Mr. Camp's effort drew bipartisan praise. "I applaud it," said C. Eugene Steuerle, a co-founder and fellow of the Urban-Brookings Tax Policy Center, a key architect of the 1986 reform act and former deputy assistant secretary of the Treasury for tax policy. While it needed a few amendments, he said, over all "it was rigorous, based on clear principles, and didn't rely on magic money" to avoid expanding the deficit.
The Camp bill never even made it to the House floor.
"You can't just go back to 1986 today," said Michael J. Graetz, a professor and tax specialist at Columbia and Yale law schools who has written extensively about the 1986 act. Then, there were numerous tax shelters, loopholes and other sources of revenue. Today, "there's no pot of gold to pay for the cuts, the way there was back in 1986," Mr. Graetz said.
Even though it nominally cut corporate rates, the 1986 act actually shifted much of the tax burden from individuals to corporations. That's not feasible today, where lowering the tax burden on corporations is a major goal.
That was a reality that Mr. Camp had to confront. "The Camp plan turned out to be a reality test," Mr. Graetz said. "There was a lot of pain in the Camp bill in terms of eliminating tax deductions and credits. And that only got you to a 25 percent corporate rate. President Obama used to say he could get us to 28 percent, also with a lot of pain. But it's hard to get the business community excited about 28 percent or 25 percent, especially now that the U.K. is moving to 17 percent and Canada is close to that."

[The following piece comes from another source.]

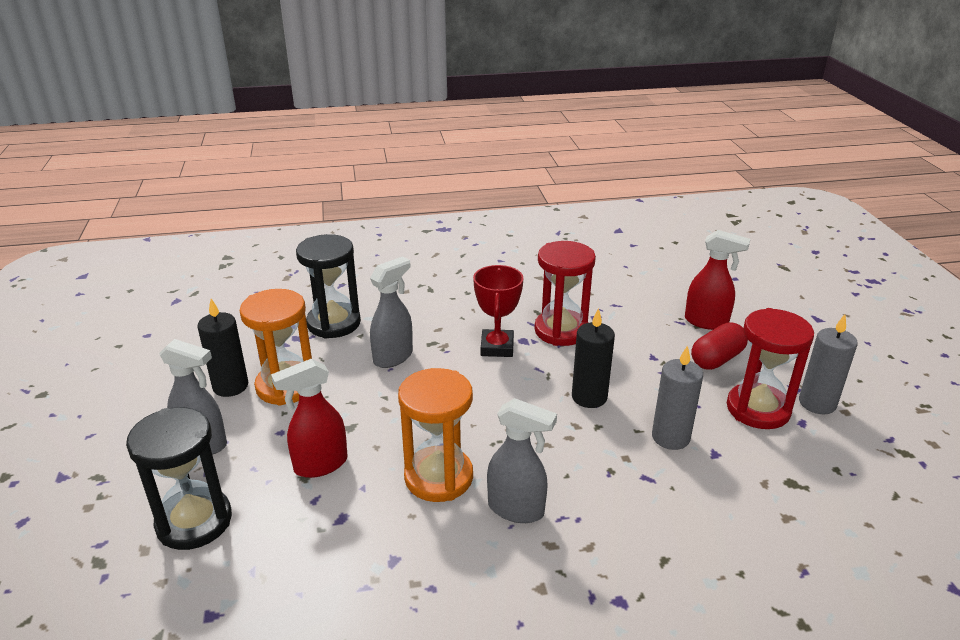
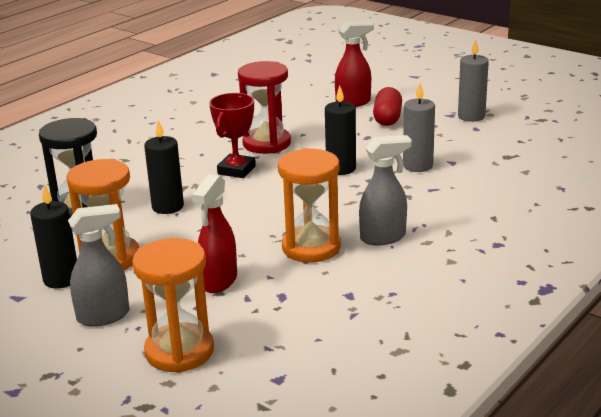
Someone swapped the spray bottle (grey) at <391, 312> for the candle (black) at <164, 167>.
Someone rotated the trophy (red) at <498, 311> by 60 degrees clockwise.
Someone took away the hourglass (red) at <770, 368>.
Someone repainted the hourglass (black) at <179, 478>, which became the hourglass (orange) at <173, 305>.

And Mr. Camp's plan wasn't able to lower individual rates much at all — devising three brackets, taxed at 10 percent, 25 percent and 35 percent. But it phased out certain deductions and exemptions for people making over $400,000 a year. The Tax Foundation calculated that some taxpayers making more than $400,000 would pay a marginal rate as high as 43.8 percent, in effect a tax increase on the wealthy. It also hit rich taxpayers by lowering the cap on mortgage deductions to $500,000, from $1 million.
And the Camp plan actually raised the top effective rate on capital gains and dividends to 24.8 percent, from 23.8 percent, according to the Tax Foundation.
That was anathema to many Republicans.
Some of the "pain" inflicted by the Camp plan also hits especially close to the Trump White House, since it proposed closing some of the biggest loopholes for real estate developers. Mr. Camp's plan eliminated the break for so-called like-kind exchanges, which many real estate developers use to delay or avoid capital gains tax.
And the Camp plan proposed longer depreciation schedules, reducing the deductions that businesses can take for capital investment and thus increasing taxes for most real estate developers. The Trump plan calls for immediate expensing of 100 percent of capital costs, eliminating depreciation altogether — an enormous windfall for real estate interests.
It should probably come as no surprise that one person who didn't like the Tax Reform Act of 1986 was Mr. Trump. "One of the worst ideas in recent history," was how he described it in a 1986 op-ed piece in The Wall Street Journal.
Suffice it to say that anything resembling the 1986 act would appear to be dead on arrival with this administration and Congress, even though many tax experts support such an approach.
"Camp's approach is what responsible tax reform should look like, and he garnered no support from either Republicans or Democrats," Mr. Graetz said.
That doesn't mean people are giving up hope. "I'm still optimistic we can conclude tax reform this year," said Mr. Camp, now a senior policy adviser at the tax, accounting and consulting firm PwC. He's been encouraged that Trump administration officials have recently reached out to him.
"The issues are difficult but it's not nearly as partisan as health care," he said. "There's been a lot of work done on tax policy over the years, and I think we can build on that. Most people agree there's an urgent need for tax reform, and I see this as a tremendous opportunity."